ABSTRACT- Body size is a universal currency with a great potential for understanding the impact of forest fragmentation on animal and plant assemblages given its well-known relationship with physiological, morphological, and population-level traits. When integrated across all species, the distribution of body size may be described as unimodal or multimodal, the former reflecting the existence of a single optimal size whereas the latter of several. Here we explore the possibility that multimodality in body size is intimately related with complex scaling relationships in which the scaling exponents do not remain constant over the entire range of body sizes due to differences in the developmental trajectories of individuals and species. Using data from birds captured in continuous and fragmented habitats in Brazil and Colombia we examined the bivariate distribution of body mass and tarsus length.
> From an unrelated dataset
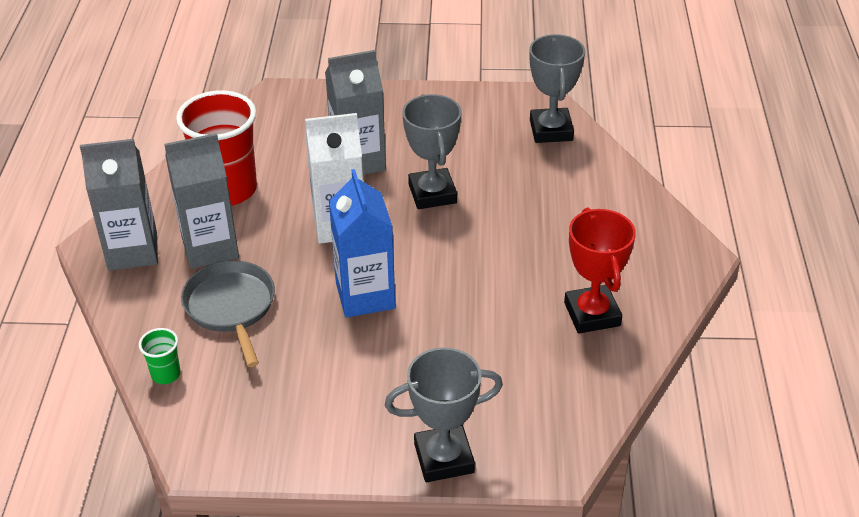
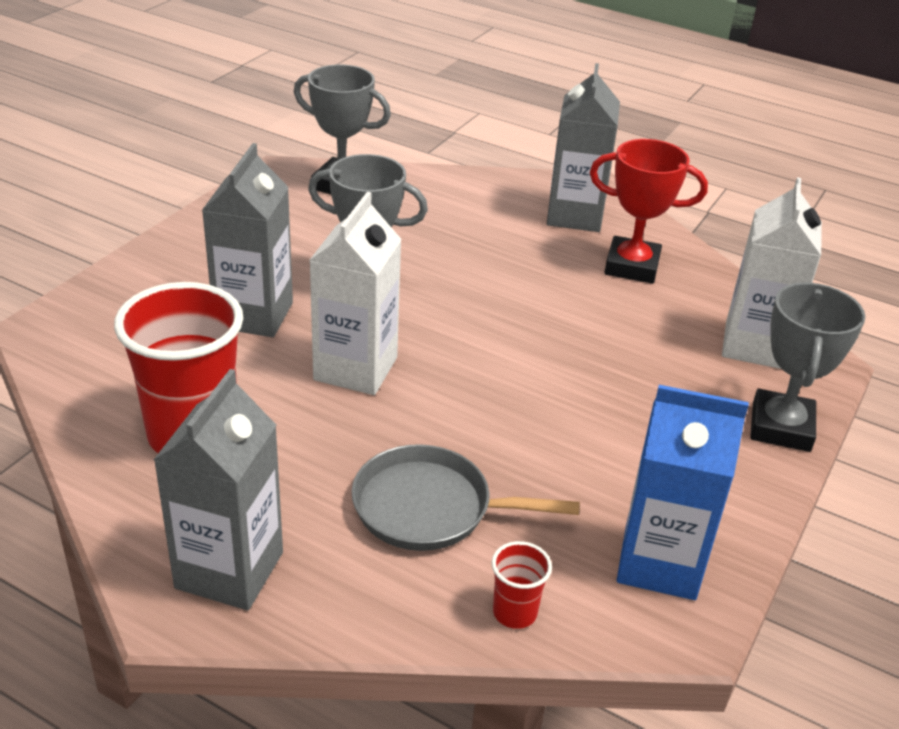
camera: 65 degrees left, 5 degrees down
(166, 374) = (514, 612): green cup -> red cup
(210, 248) = (296, 489): grey carton -> grey carton (575, 215)
(365, 296) = (496, 392): blue carton -> blue carton (659, 563)
(543, 417) = (754, 345): none -> white carton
We found distinctive aggregates of points represented by individuals with similar body masses and tarsus lengths. Power functions fitted to aggregations of data points explained a larger percent of the variance than that fitted to all the data. These power functions exhibited different scaling coefficients and exponents. Bivariate plots of body mass and tarsus length for continuous and fragmented forests exhibited some important differences indicating that certain bird morphologies are affected by forest fragmentation. Complex allometries described best these data, indicating that multimodality in body size in animal assemblages may arise through mechanisms involving the development of organisms.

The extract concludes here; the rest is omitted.